[II-OR21-03] 急性期川崎病大動脈の炎症進展におけるvasa vasorumの関与について
Keywords:川崎病, 大動脈, vasa vasorum
【背景・目的】川崎病は主に冠状動脈を主とする中小型血管が障害されるが、大型血管も急性期にはマクロファージ(Mφ)主体の炎症細胞浸潤が生じることを報告した。経時的に炎症細胞浸潤は、内・外膜から中膜に及び全層に至るが、中膜における細胞浸潤にvasa vasorum(VV)が関与しているか検討することを本研究の目的とした。【対象・方法】川崎病剖検例のうち大動脈標本のある急性期12例を対象とした。HE、EvG染色にて血管構造や炎症細胞浸潤を観察し、マクロファージ(Mφ)マーカーとしてCD163、VVを同定する血管内皮マーカーとしてCD34、Factor VIII related antigen Von Willebrand factorを使用した。【結果】VVは、全例において外膜から中膜下1/2に限局して分布しており、中膜上1/2には認められなかった。また、内腔と連続性のある新生血管も認められなかった。

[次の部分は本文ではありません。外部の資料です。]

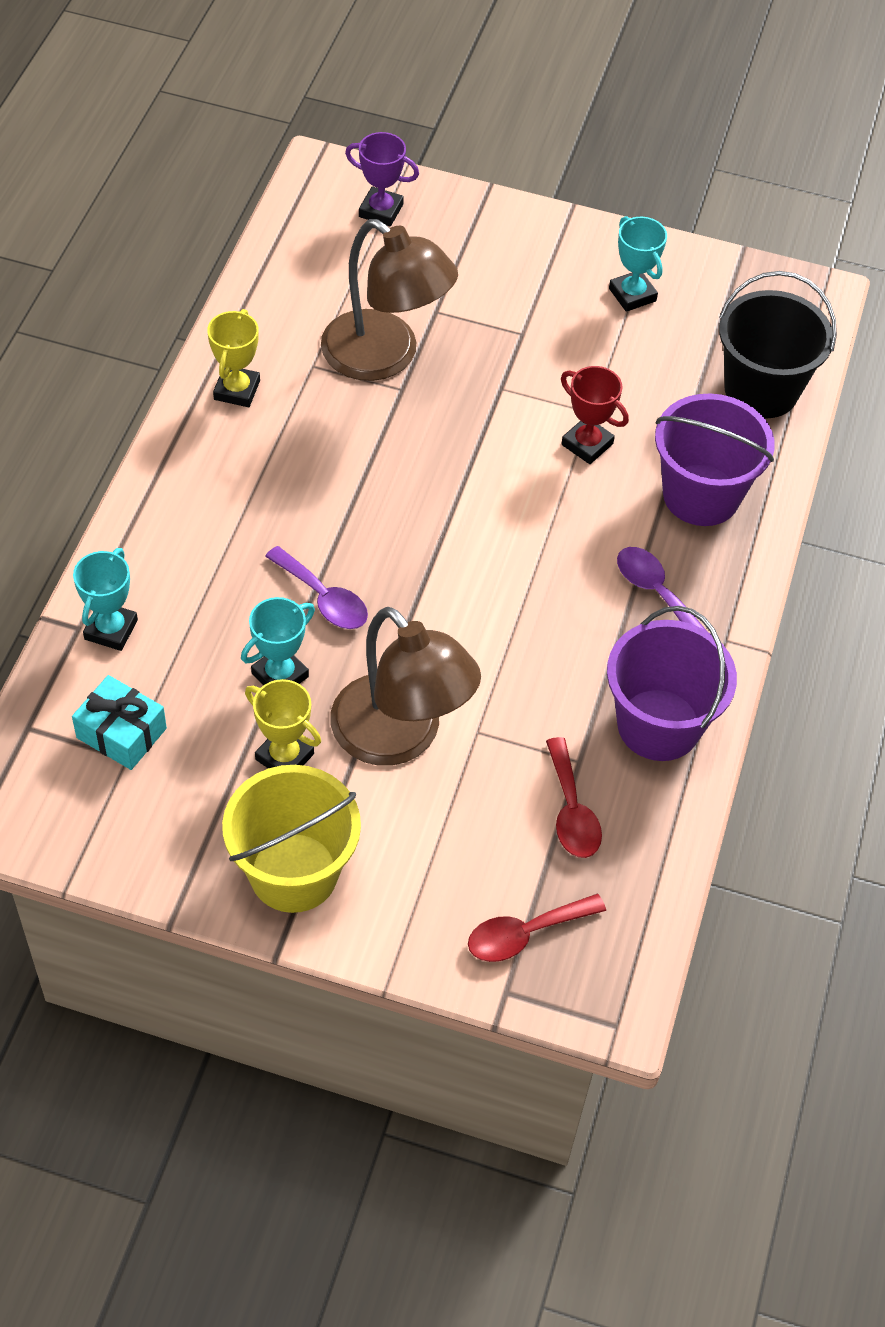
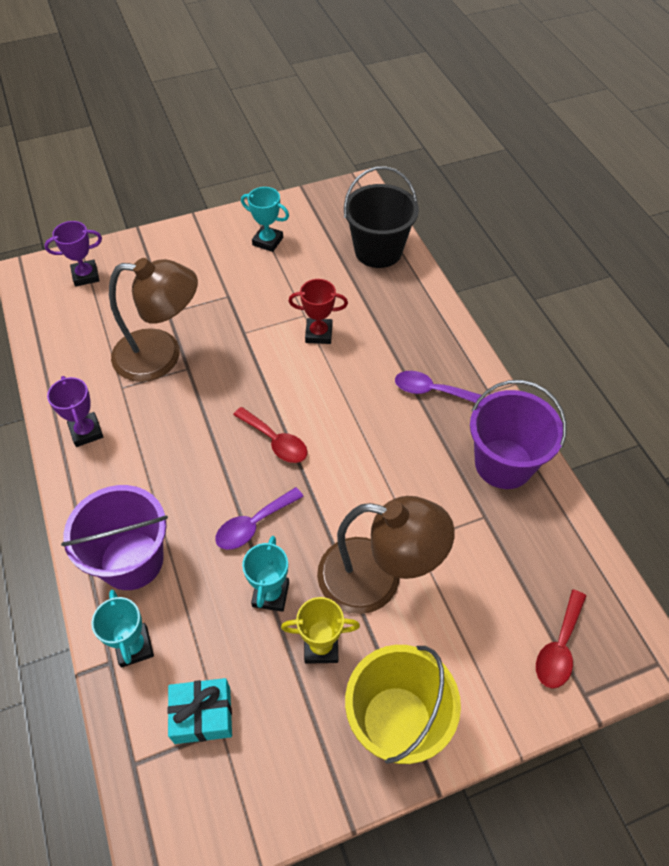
camera: 35 degrees left, 0 degrees up
(237, 390) = (86, 432): yellow trophy -> purple trophy
(323, 598) = (253, 525): purple spoon -> purple spoon turned 135 degrees clockwise
(571, 811) = (509, 549): red spoon -> red spoon (275, 441)
(701, 495) = (402, 323): purple bucket -> purple bucket (132, 560)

10病日にはVV周囲に高度のMφ浸潤が認められたが、VVから離れた部位ではMφ浸潤は認められなかった。13病日以降に中膜全層に及ぶMφ浸潤がみられたが、VV周囲のMφ集簇は軽度にとどまり、10病日でみられたような高度な集簇は認められなかった。全例を通して、VV周囲の弾性線維の破壊や平滑筋の変性は認められず、また、VVの閉塞や血栓による中膜梗塞など大動脈壁の虚血性変化は認められなかった。【考察】早期の症例にVV周囲の高度なMφ浸潤がみられることから、病初期にはVVを介した中膜への炎症細胞浸潤が生じると考えられる。しかし、大動脈では中膜全層にMφ浸潤が生じている症例がみられるがVVは中膜下1/2にとどまり、VVの変化による大動脈壁の虚血性変化やVV周囲の弾性線維の破壊はみられないことから、病日を経て炎症細胞が中膜上1/2まで浸潤し大動脈全層に至る過程にVVの関与は低いと推測する。